In promising ‘greater works than these,’ Jesus may also have been putting a higher value on the spiritual effects of what the church would do than he did on his miraculous healings of bodies that, in any case, got terminally sick again, and died. He promised his disciples that thjeir witness would bear fruit unto eternal life (see John 5:20; 6:28f; 16:7-11; 20:22, 23). He promised, through the (fruit of the womb of the) Virgin Mary, that the hungry would be given food to eat, the lowly would be lifted up, and the unrighteous powerful and rich would be scattered and sent away empty (Luke 1:47-53). It may have been in such senses as these, that his disciples were to do greater works than Jesus.

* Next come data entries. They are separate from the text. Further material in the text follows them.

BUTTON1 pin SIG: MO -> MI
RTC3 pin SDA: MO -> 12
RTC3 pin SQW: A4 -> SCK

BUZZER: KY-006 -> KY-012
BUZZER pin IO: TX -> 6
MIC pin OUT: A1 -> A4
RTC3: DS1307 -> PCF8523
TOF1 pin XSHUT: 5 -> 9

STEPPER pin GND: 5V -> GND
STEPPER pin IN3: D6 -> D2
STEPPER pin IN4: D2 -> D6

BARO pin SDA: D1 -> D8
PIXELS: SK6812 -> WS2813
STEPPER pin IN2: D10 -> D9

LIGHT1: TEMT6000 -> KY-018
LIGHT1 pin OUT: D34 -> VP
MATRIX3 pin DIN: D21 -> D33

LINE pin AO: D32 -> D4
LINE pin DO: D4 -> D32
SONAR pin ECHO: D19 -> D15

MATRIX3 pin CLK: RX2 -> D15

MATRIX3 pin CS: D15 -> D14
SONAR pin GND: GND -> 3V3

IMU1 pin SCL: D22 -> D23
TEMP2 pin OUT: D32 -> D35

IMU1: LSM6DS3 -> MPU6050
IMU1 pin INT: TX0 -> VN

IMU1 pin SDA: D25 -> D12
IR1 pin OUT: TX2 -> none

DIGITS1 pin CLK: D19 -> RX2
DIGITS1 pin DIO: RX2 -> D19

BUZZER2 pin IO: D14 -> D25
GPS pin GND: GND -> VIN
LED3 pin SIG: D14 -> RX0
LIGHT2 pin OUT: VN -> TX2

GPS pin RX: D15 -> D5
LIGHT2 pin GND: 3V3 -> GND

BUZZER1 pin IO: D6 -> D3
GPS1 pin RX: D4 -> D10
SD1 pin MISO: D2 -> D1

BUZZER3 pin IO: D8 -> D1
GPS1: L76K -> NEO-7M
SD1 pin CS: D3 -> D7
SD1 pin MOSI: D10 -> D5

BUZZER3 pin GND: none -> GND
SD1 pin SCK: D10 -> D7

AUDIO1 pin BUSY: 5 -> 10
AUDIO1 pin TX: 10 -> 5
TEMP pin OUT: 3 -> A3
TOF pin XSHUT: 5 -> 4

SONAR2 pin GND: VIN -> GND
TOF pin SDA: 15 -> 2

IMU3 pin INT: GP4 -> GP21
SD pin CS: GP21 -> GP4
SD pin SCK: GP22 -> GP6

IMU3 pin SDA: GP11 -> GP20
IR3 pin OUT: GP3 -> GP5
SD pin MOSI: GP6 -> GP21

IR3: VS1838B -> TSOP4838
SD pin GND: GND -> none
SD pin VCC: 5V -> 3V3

…Some Christian expectation of miraculous divine intervention in life existed almost continuously from the time of the apostles to the Reformation. …[But] this expectation, when separated from the context of [redemptive] suffering, led rather easily from a sober and responsible faith to superstition and exploitation, from liturgical prayer to quasi-magical tricks. The Reformers of the church believed that preoccupation with miracles seduced believers from the heart of the gospel’s spiritual message and moral mandate, and they returned the churches to the heart of the matter, justifying faith and sanctifying obedience.
…The priorities of the gospel call for the proclamation of forgiveness and for seeking justice, doing mercy, and walking humbly through life in stride with the victorious and compassionate Savior. Perhaps it was with such priorities in mind that both Jesus and Paul depreciated popular craving for signs. And it must have been at least partly out of the same true sense of priority that the great Reformers, Calvin and Luther, and the great evangelists, Whitefield, Finney, Moody, Fuller, and Graham, among others, were blessed with life-changing and epoch-transforming spiritual power but who yet never encouraged miraculous healing as a public feature of their historic undertakings for God.”